Конфликт с Юрием не закончился разводом. Он пытался вернуть ее. Звонил, приезжал к ее новому дому, давил на жалость через детей. Сын сначала поддерживал отца. «Мам, ну вы же столько лет вместе, нельзя же так рубить с плеча. Отец переживает». Но Ольга была непреклонна. Она не злилась, она просто объясняла. Спокойно, как объясняла бы клиенту его юридические права.
Разговор с дочерью Мариной был самым сложным и самым важным. Они встретились в кафе, и Марина, глядя на мать, вдруг сказала:
– Знаешь, мам, я сначала тебя не поняла. Обиделась даже. А потом... потом я посмотрела на нас с Андреем. И поняла, что я тоже иногда говорю ему «ты должен», а он мне. Мы так привыкли. И я испугалась.
Она помолчала, глядя на мать новыми глазами.
– Я тобой горжусь, мам. Правда. Ты такая... сильная. Я не знала.
Ольга почувствовала, как к горлу подкатил комок. Она просто взяла дочь за руку.
В тот вечер она вернулась в свою пустую, но такую уютную квартиру. Ветер за окнами все так же завывал, но теперь это был просто звук, фон для ее новой, тихой и осмысленной жизни. Она поставила чайник, включила старый торшер, взяла с полки книгу. Телефон пиликнул. Сообщение от Федора.
«Завтрашний заплыв в силе? Погода обещает быть летной. Для тех, кто в воде».
Она улыбнулась. За окном бушевала метель, сбивая с ног случайных прохожих. В ее квартире было тепло.
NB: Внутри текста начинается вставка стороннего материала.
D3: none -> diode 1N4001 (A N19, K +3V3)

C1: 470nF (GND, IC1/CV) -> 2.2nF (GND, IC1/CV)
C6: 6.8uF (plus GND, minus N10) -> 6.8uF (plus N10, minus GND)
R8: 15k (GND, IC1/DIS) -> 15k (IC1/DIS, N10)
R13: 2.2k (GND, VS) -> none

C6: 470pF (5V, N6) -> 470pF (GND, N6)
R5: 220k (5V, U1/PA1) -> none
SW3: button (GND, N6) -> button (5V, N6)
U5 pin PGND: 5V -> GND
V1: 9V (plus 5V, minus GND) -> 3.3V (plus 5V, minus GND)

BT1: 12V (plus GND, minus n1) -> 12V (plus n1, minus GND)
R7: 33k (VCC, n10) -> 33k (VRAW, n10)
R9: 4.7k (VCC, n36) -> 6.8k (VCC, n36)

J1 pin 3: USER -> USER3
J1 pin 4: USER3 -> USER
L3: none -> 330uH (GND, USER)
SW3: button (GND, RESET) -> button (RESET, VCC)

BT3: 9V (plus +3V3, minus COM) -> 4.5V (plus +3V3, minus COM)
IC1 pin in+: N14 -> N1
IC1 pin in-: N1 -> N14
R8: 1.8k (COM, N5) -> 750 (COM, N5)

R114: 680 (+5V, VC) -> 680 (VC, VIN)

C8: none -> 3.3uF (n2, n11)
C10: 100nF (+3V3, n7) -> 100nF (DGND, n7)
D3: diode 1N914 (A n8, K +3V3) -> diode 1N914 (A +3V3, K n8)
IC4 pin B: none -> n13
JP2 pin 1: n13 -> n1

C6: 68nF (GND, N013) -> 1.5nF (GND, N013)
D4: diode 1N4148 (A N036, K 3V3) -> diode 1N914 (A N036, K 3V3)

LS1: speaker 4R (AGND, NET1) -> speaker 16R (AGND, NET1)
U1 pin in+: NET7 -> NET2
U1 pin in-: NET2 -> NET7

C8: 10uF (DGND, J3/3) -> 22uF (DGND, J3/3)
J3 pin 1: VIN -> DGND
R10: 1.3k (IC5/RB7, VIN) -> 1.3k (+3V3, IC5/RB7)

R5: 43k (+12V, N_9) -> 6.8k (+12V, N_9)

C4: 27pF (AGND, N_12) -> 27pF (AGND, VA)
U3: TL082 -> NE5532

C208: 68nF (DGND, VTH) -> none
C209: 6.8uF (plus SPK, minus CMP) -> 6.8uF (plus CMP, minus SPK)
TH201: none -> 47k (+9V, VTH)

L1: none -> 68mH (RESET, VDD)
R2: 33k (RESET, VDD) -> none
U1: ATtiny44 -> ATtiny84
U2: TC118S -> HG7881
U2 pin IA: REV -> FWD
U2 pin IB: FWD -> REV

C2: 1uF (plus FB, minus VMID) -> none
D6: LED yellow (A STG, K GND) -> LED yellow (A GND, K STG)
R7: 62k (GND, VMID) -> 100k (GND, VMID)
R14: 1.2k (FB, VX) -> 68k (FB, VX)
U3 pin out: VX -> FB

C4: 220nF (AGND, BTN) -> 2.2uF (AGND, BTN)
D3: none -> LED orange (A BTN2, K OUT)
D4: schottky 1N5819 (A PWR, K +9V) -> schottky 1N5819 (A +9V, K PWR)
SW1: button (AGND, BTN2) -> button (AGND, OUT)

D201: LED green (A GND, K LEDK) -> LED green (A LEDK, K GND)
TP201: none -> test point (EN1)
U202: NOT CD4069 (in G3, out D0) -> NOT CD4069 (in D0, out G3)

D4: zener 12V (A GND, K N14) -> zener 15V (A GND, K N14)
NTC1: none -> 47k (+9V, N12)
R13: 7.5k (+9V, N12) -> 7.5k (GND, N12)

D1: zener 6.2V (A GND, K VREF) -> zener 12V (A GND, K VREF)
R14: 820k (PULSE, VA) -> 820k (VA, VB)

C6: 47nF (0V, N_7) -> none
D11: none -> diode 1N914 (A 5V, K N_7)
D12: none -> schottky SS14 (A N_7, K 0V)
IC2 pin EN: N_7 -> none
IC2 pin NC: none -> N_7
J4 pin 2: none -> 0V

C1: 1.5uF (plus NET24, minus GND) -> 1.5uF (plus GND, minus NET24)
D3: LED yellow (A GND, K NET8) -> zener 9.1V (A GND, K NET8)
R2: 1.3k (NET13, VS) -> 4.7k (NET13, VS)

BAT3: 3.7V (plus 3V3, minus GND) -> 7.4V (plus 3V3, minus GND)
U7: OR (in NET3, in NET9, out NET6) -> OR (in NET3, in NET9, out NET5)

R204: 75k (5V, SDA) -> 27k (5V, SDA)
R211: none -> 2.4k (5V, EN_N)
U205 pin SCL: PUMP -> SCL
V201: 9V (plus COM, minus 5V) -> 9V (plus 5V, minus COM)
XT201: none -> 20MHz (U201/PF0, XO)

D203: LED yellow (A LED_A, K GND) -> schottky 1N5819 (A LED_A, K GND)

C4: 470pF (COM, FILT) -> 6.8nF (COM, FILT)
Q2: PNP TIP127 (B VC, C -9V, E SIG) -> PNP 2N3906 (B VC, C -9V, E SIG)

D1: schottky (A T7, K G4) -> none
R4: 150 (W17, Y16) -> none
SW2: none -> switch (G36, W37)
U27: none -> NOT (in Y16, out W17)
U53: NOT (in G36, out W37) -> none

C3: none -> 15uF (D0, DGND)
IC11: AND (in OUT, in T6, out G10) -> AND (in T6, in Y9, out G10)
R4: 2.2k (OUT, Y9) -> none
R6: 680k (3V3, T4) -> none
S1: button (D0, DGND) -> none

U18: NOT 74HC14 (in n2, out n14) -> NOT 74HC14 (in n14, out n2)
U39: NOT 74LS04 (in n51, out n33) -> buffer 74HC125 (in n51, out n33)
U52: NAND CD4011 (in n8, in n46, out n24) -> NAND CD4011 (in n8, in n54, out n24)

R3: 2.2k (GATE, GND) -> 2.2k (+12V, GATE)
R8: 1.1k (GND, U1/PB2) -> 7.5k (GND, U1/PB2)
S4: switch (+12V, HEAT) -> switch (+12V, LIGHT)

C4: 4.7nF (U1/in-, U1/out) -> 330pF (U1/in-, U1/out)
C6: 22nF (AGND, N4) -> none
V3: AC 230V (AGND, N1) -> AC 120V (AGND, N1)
А впереди была целая дорожка. Синяя, чистая, бесконечная. И она точно знала, что будет грести. Вперед.
«В силе, – напечатала она в ответ. – В семь, как обычно».
И впервые за много лет ей показалось, что она не просто существует, а живет. По-настоящему. И никто, никто в целом мире больше не скажет ей, что она что-то обязана. Кроме одного – быть счастливой. Но это обязательство она брала на себя добровольно.